Nora Menascè "qualcosa durerà" - racconti, poesie, pensieri
252 pp.
la voce di nora, in prosa o in poesia o attraverso la musica che componeva, è inconfondibilemente la sua: di una creatura estrememante sensibile, quindi facilmente vulnerabile, in effetti troppo spesso ferita. Bambina, conosce la paura della guerra (i bombardamenti su Milano), bambina ebrea, i terrore di essere arrestata e deportata, la fuga, due volte, verso la slavezza in Svizzera (la prima volta ora e i suoi sono respinti in Italia avendo passato clandestinamente il confine). Giunta finalmente la bianca pace, la morte prematuramente le toglie, una dopo l'altra l persone a lei più care. Rimane segnata dal dolore e moloto sola. Ma le resta il suo amore per il grande dono della vita in ogni sua manifestazione (una bestiolina delle dimensioni di un punto è per lei un miracolo dellA natura), il suo amore per lo studio (fin da bambina) e la conoscenza, il suo amore per l'altro: " la speranza è che nel nostro pianeta, abbattuta per sempre ogni frontiera, si creda in una sola bianca bandiera." E le resta il grande suo stupore dinanzi alle meraviglie del creato, dinanzi al mistero dell'universo, del destino ultimo che tutti ci attende.
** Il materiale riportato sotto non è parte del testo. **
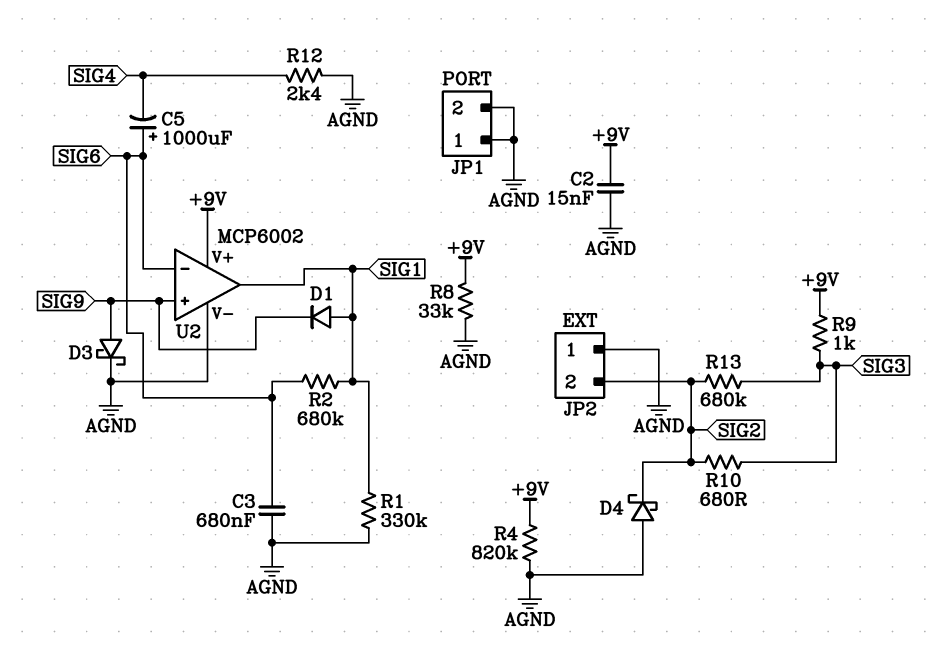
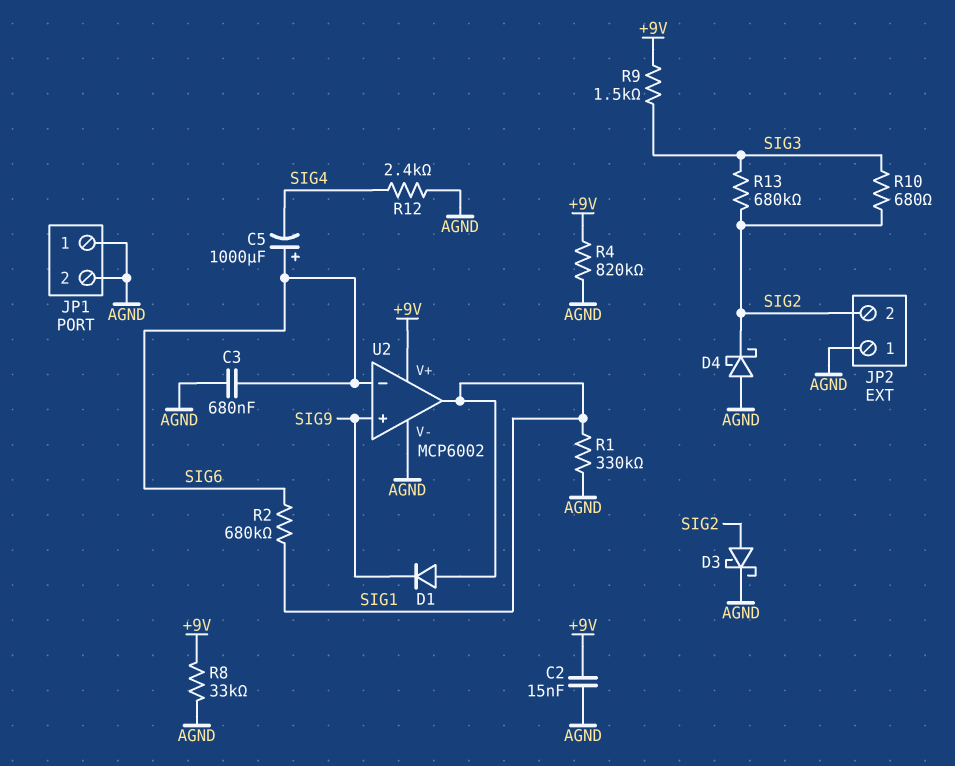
D3: schottky (A SIG9, K AGND) -> schottky (A SIG2, K AGND)
R9: 1k (+9V, SIG3) -> 1.5k (+9V, SIG3)

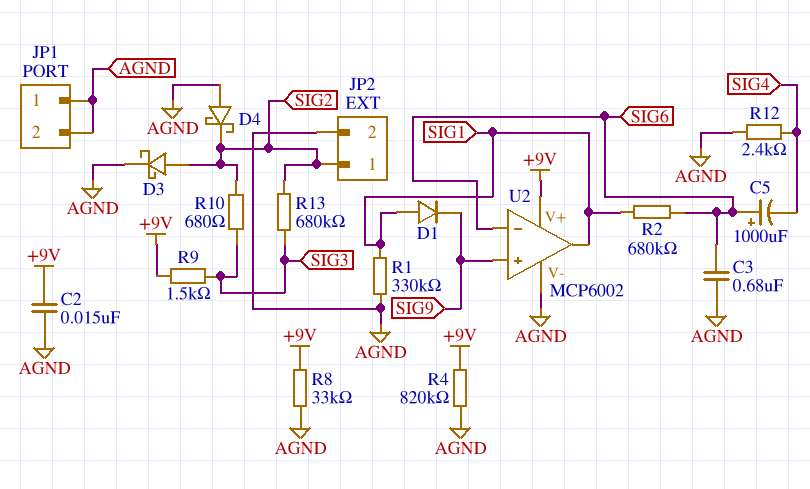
JP2 pin 1: AGND -> SIG2
JP2 pin 2: SIG2 -> AGND

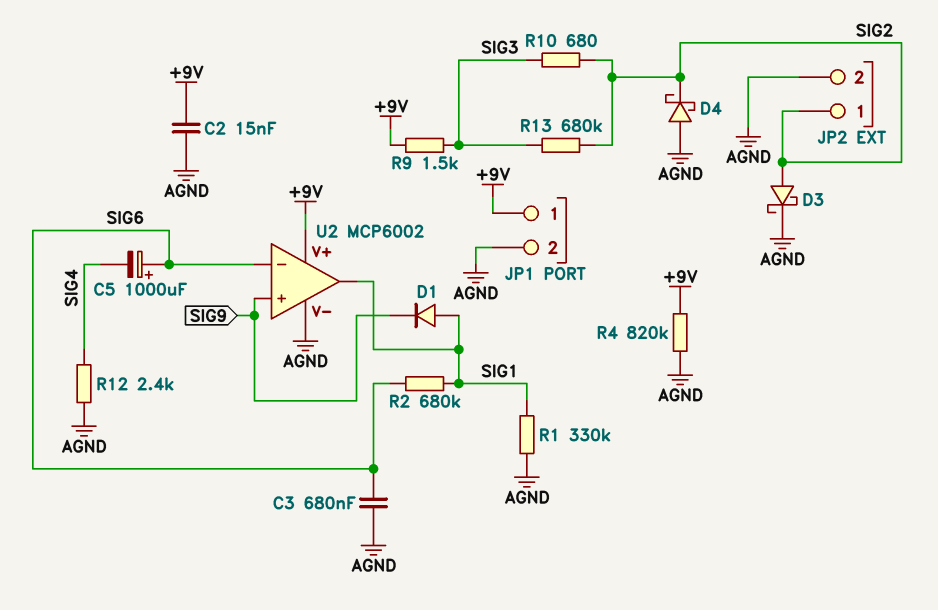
JP1 pin 1: AGND -> +9V
R8: 33k (+9V, AGND) -> none

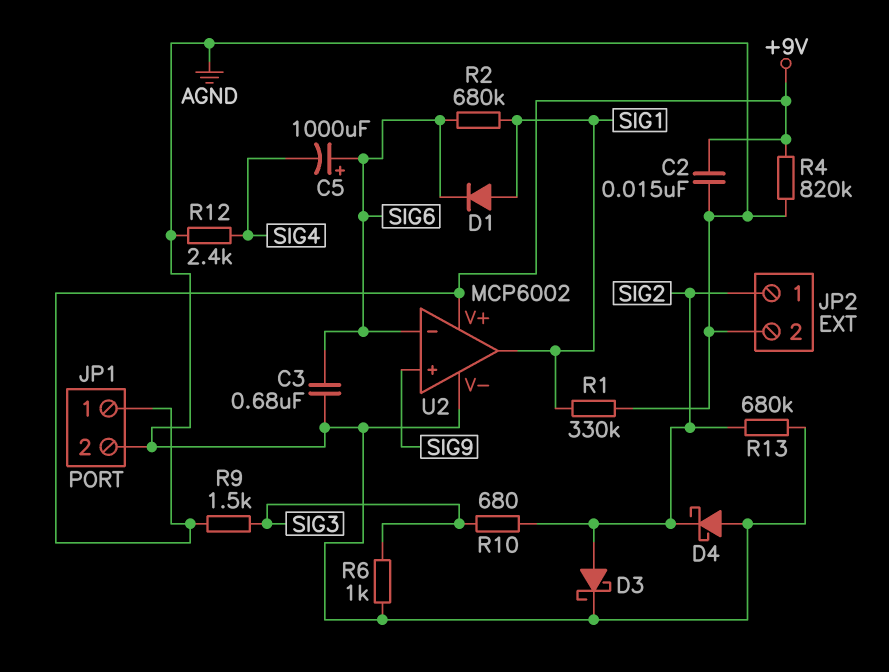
D1: diode (A SIG1, K SIG9) -> diode (A SIG1, K SIG6)
R6: none -> 1k (AGND, SIG3)
R13: 680k (SIG2, SIG3) -> 680k (AGND, SIG2)

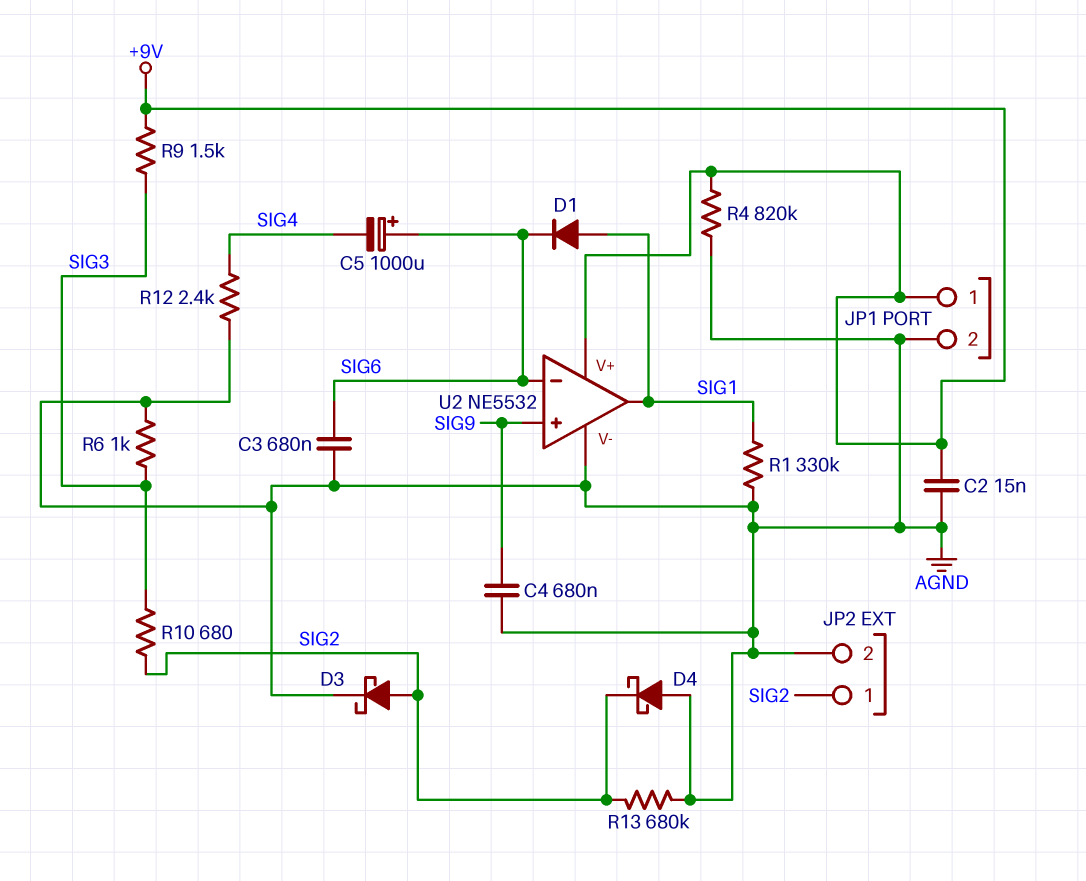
C4: none -> 680nF (AGND, SIG9)
R2: 680k (SIG1, SIG6) -> none
U2: MCP6002 -> NE5532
La consapevolezza della precarietà della condizione umana l'accompagna costantemente: "E ciò che mi fa soffrire mentre scrivo nella stanza dove ho vissuto sola, giorno dopo giorno, inventno nel desiderio il tuo impossibile ritorno, è che insieme a me, morirà il ricordo di te." Nel contempo il coraggio non l'abbondona mai, lei che fisicamente era delicata feagile e le basta pochissimo - sognare una persona amata, ad esempio - per dire grazie alla vita.
Aveva una grande sete di infinito, forse di Dio anche se non era osservante, Nora, "Il desiderio umano di un pò d'eternità", come dice in una sua canzone dalla quale è stato altresì tratto il titolo del presente volume: "sento in me una voce che grida che qualcosa durerà......"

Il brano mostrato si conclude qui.